**EXTRACTED RECORDS:**
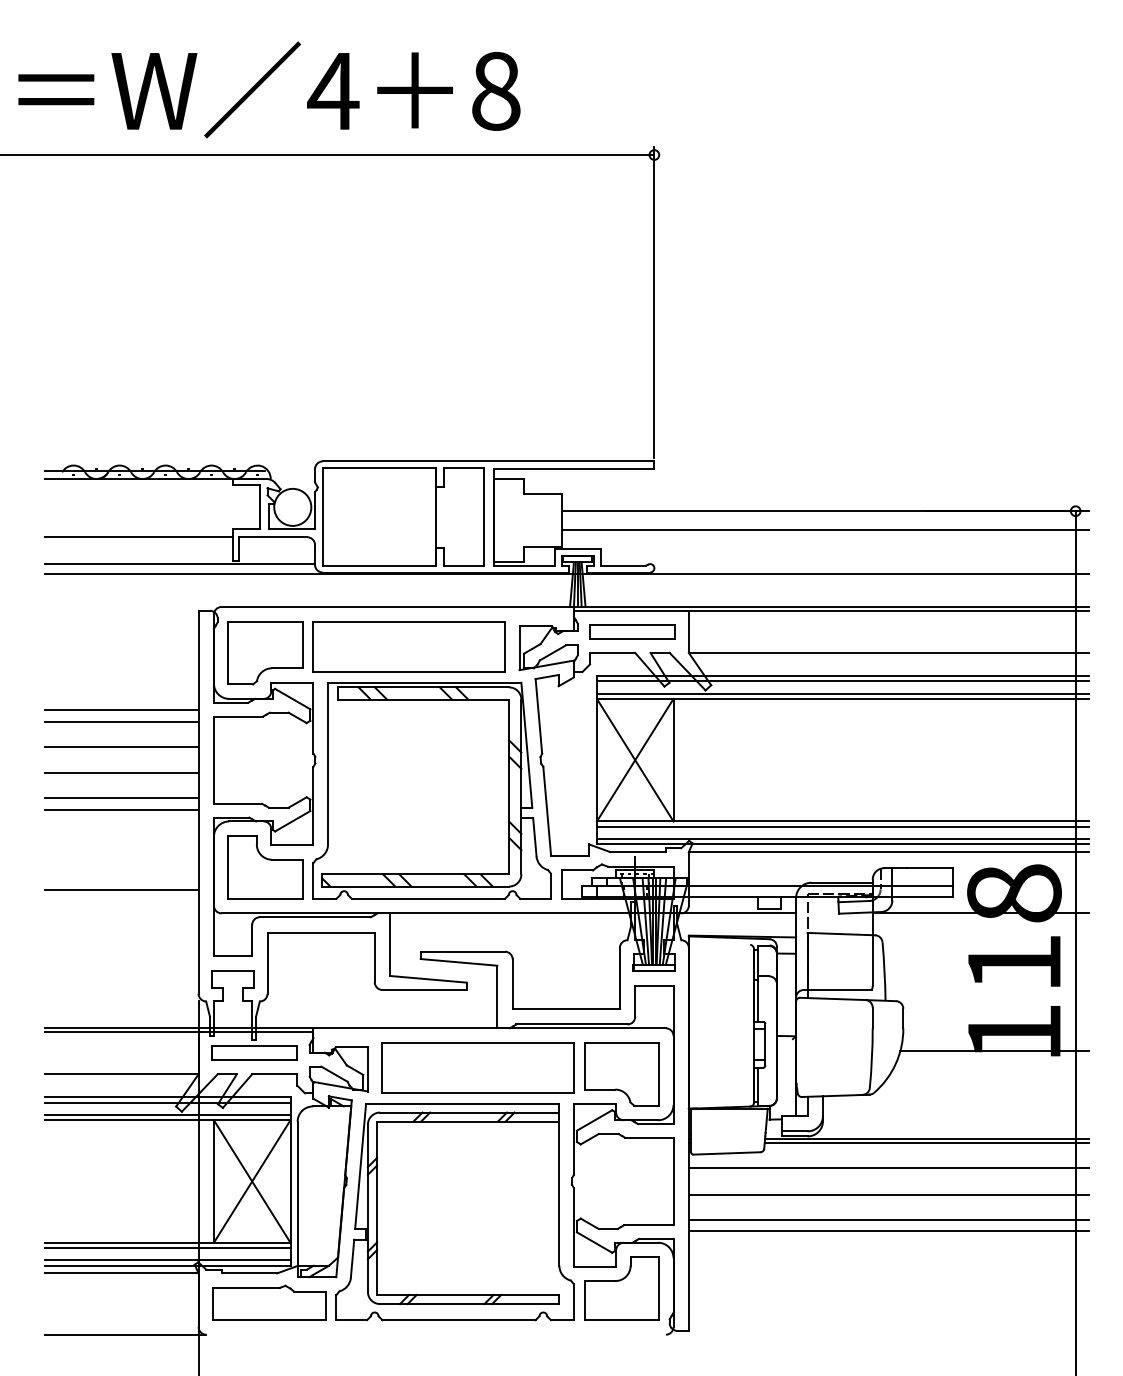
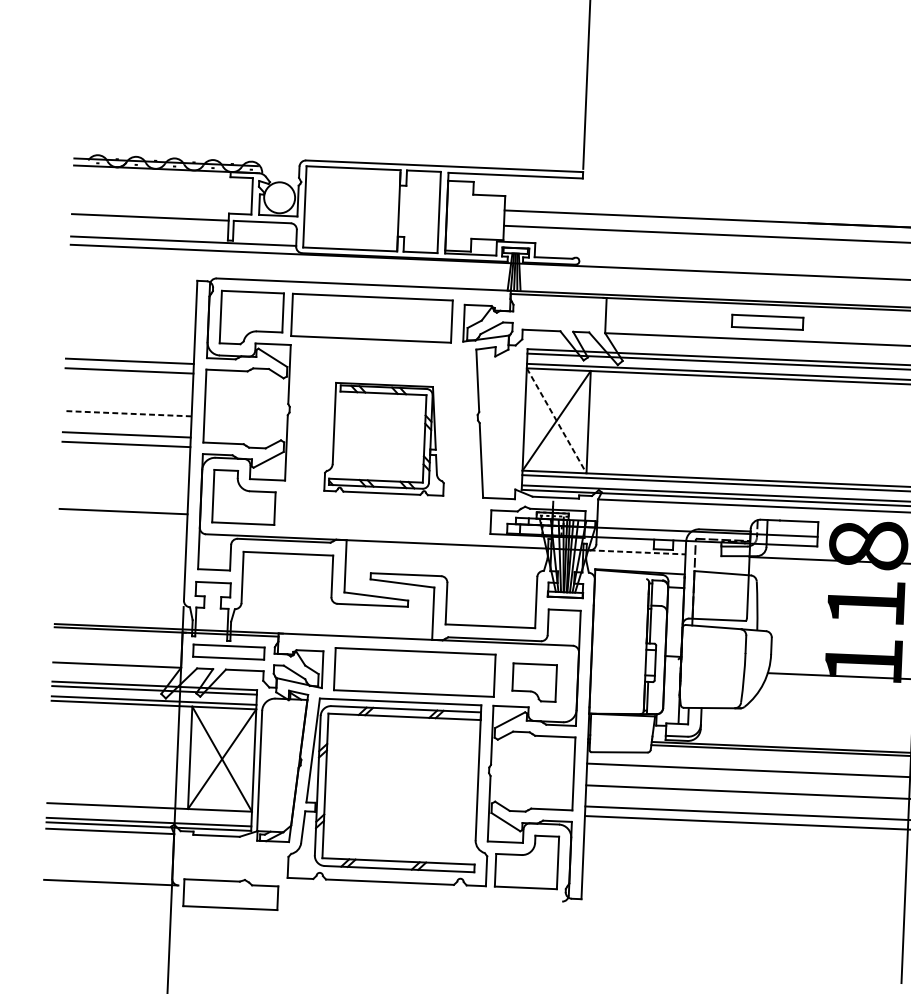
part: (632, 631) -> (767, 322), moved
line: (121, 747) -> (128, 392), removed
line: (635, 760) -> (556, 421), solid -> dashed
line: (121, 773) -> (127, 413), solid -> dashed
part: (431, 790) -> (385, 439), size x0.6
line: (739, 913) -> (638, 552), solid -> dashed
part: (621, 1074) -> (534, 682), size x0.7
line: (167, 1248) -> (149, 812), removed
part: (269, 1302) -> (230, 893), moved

* * *

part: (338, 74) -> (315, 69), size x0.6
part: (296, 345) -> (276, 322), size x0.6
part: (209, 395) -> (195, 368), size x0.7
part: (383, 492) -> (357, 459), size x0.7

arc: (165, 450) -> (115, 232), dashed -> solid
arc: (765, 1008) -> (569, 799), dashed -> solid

* * *

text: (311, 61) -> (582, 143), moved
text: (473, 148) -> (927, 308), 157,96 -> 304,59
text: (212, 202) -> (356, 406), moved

**REQUIRED WORK:** Go through the listing above and write out exactly the lines starting with the one holding "part: (383, 492) -> (357, 459), size x0.7" and running through the one holding "arc: (765, 1008)", ends included, and no others.

**SOLUTION:**
part: (383, 492) -> (357, 459), size x0.7

arc: (165, 450) -> (115, 232), dashed -> solid
arc: (765, 1008) -> (569, 799), dashed -> solid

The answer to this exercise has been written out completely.